# Need help with joint



## cms1528 (Dec 24, 2013)

I'm working on a project in the future and would like some input on the type of joint shown below. The picture is just an example of the joint in question. I know how to cut piece number 1 but I'm not certain how to cut piece number 2 so they come together as shown by the arrow.

I was thinking I could cut into the routed or detailed part at a 45 then nibble away the rest of the detailed routed end of piece number 2 on my router table. Will that give me a nice clean and tight joint or is there a better way?

Thanks for your suggestions.


----------



## cabinetman (Jul 5, 2007)

Pictures????








 







.


----------



## cms1528 (Dec 24, 2013)

Sorry the picture is there now, Merry Christmas.


----------



## bladeburner (Jun 8, 2013)

#1 (rail) is butted to #2 (stile). The joinery at that intersection can be: dowels, M&T, pocket screws, biscuits or simply glued. The 'detailed part' is 2 pieces of trim that were glued in place later.

That's all I can infer from your pic and narrative.


----------



## cabinetman (Jul 5, 2007)

There's a few ways to do that joint. You could use an M&T (mortise and tenon) in which a mortised hole is made in piece #2, and a tenon is created on the end of #1, shaped to fit the hole. It could be square or round. The end of #1 would have to be figured long to allow for the length of the tenon.

You could use a loose tenon, which is basically a hole on the two pieces, and a dowel used to fit.

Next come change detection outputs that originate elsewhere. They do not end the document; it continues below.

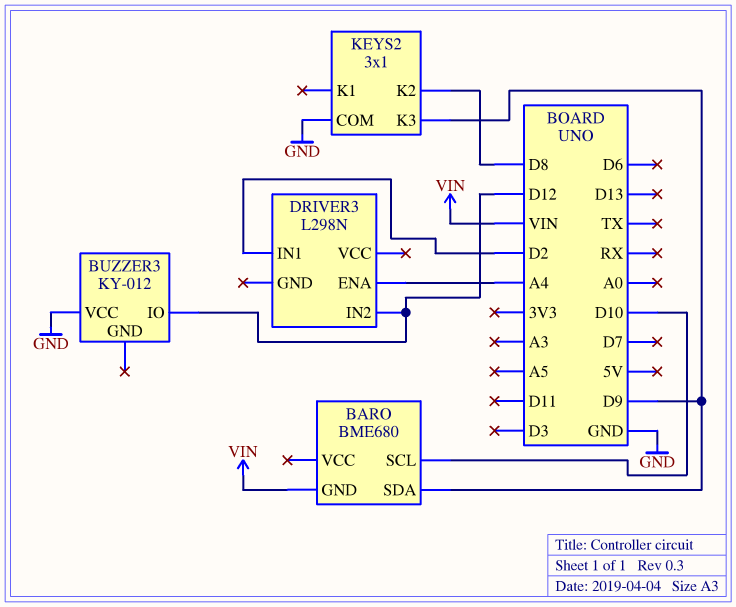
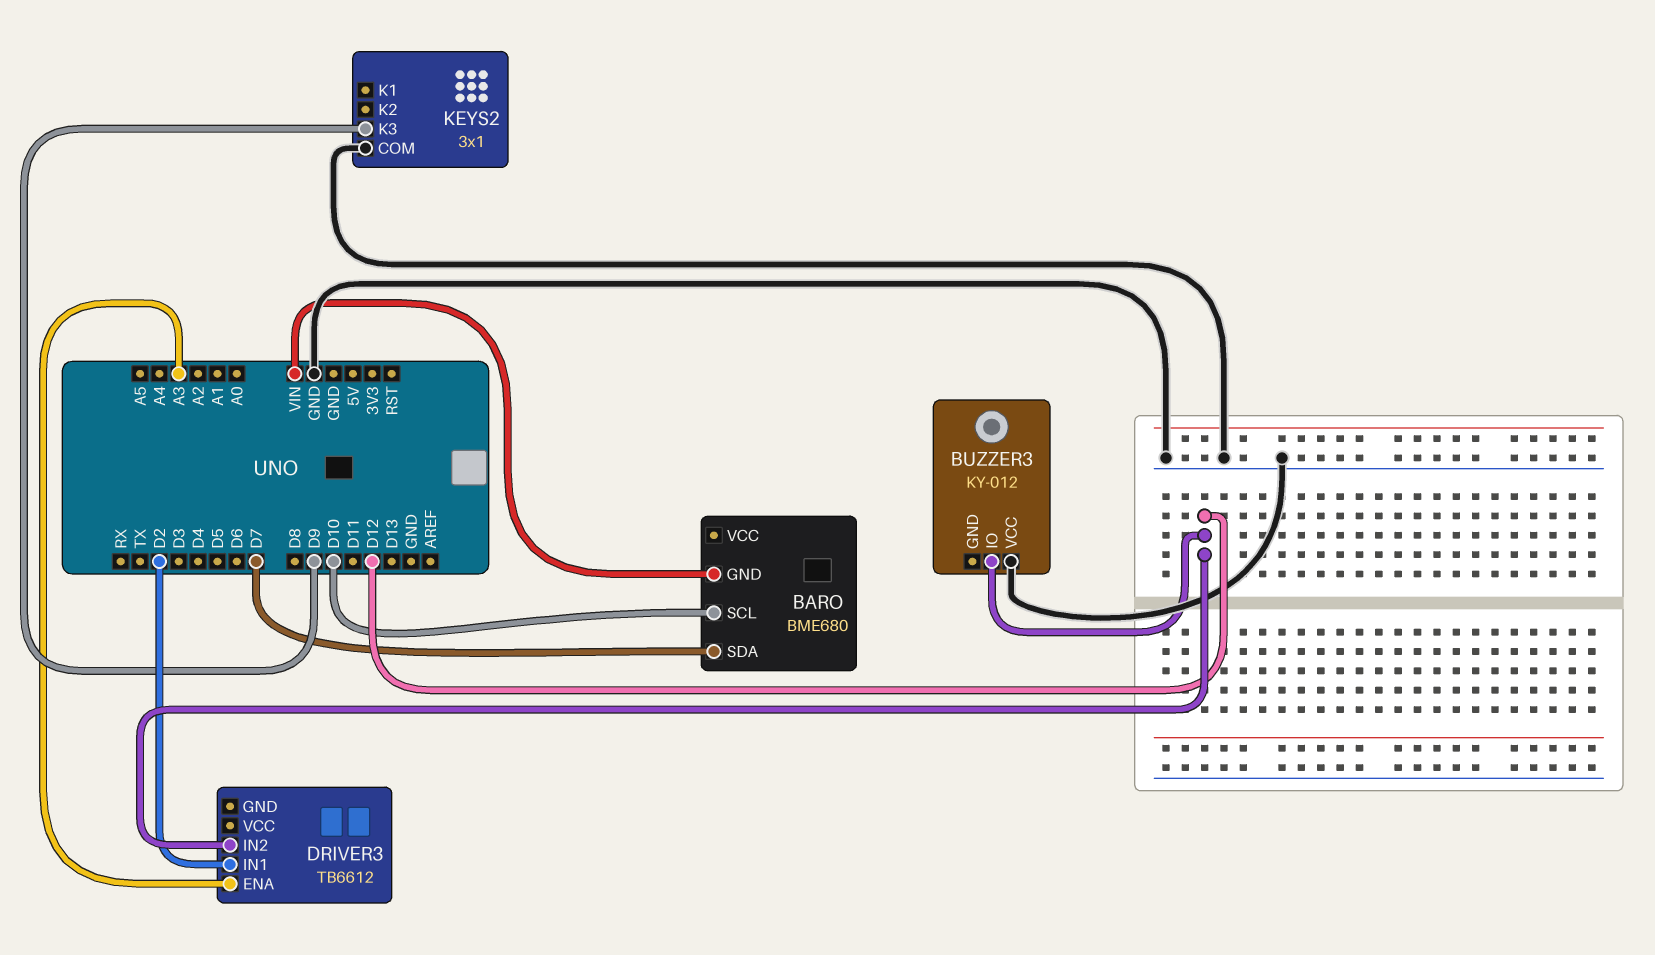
BARO pin SDA: D9 -> D7
DRIVER3: L298N -> TB6612
DRIVER3 pin ENA: A4 -> A3
KEYS2 pin K2: D8 -> none

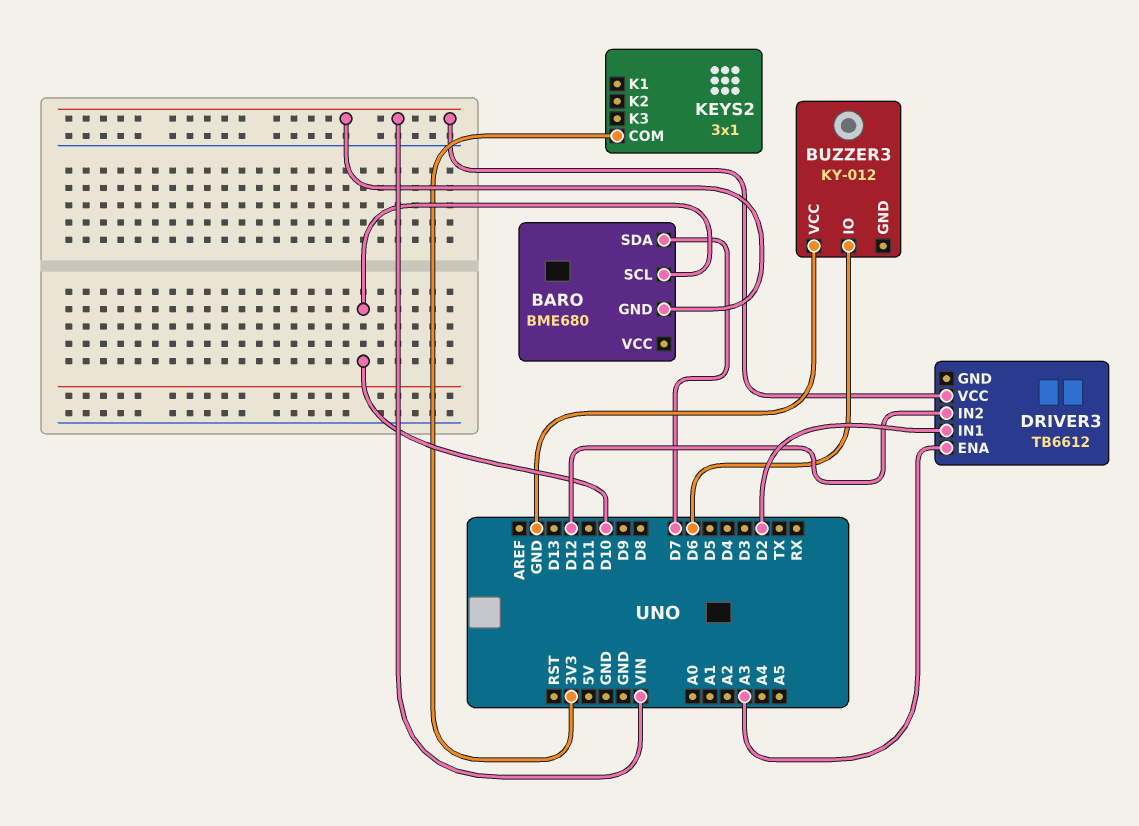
BUZZER3 pin IO: D12 -> D6
DRIVER3 pin VCC: none -> VIN
KEYS2 pin COM: GND -> 3V3
KEYS2 pin K3: D9 -> none

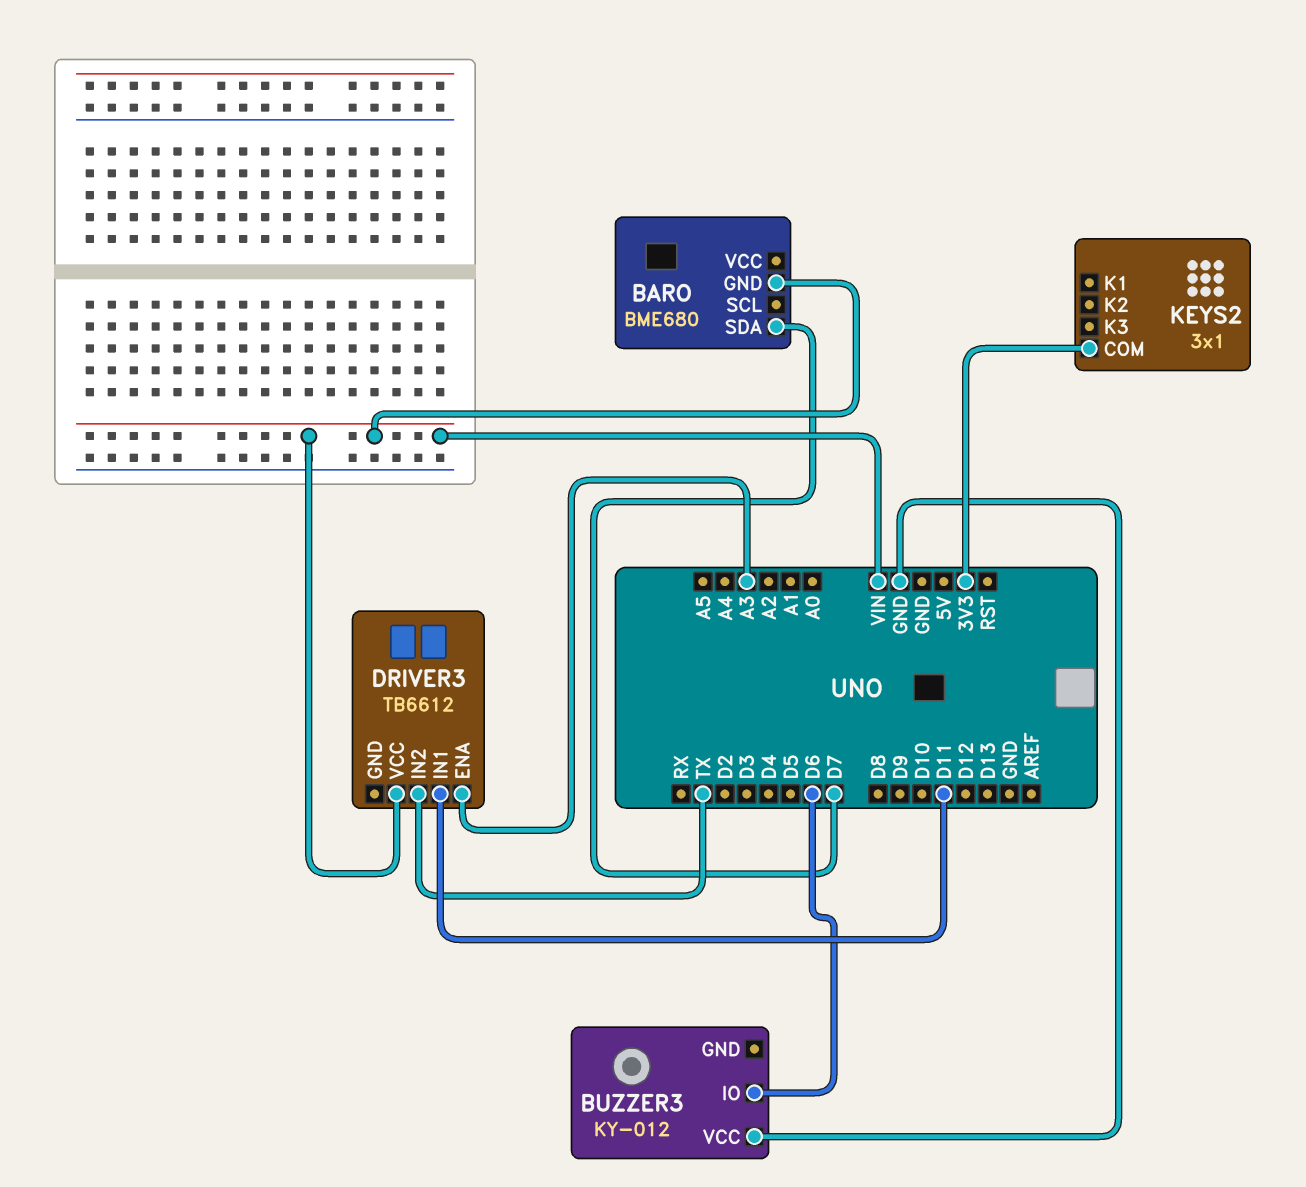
BARO pin SCL: D10 -> none
DRIVER3 pin IN1: D2 -> D11
DRIVER3 pin IN2: D12 -> TX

You could use a half lap joint which would look like this.


















.


----------



## GeorgeC (Jul 30, 2008)

"I was thinking I could cut into the routed or detailed part at a 45 then nibble away the rest of the detailed routed end of piece number 2 on my router table. Will that give me a nice clean and tight joint or is there a better way?"

Are you trying to make this joint? Or take apart an existing part? Do you think that the pieces of wood labeled 1 and 2 contain that "detailed part" or are separate?

George


----------



## Old Skhool (Oct 31, 2009)

Try searching the site, or the web for "jack miter" and you should get some step by steps. In fact youtube may have a video.
Good luck and Merry Christmas.


----------



## woodnthings (Jan 24, 2009)

*I see it differently*

I think the issue is how to make a stopped miter on piece No. 2. I think he wants the 3/4" wide flat to run down and butt into the end of piece No. 1. I think how to make a clean 45 degree miter that stops at the beginning of the run is the issue......? Is that it?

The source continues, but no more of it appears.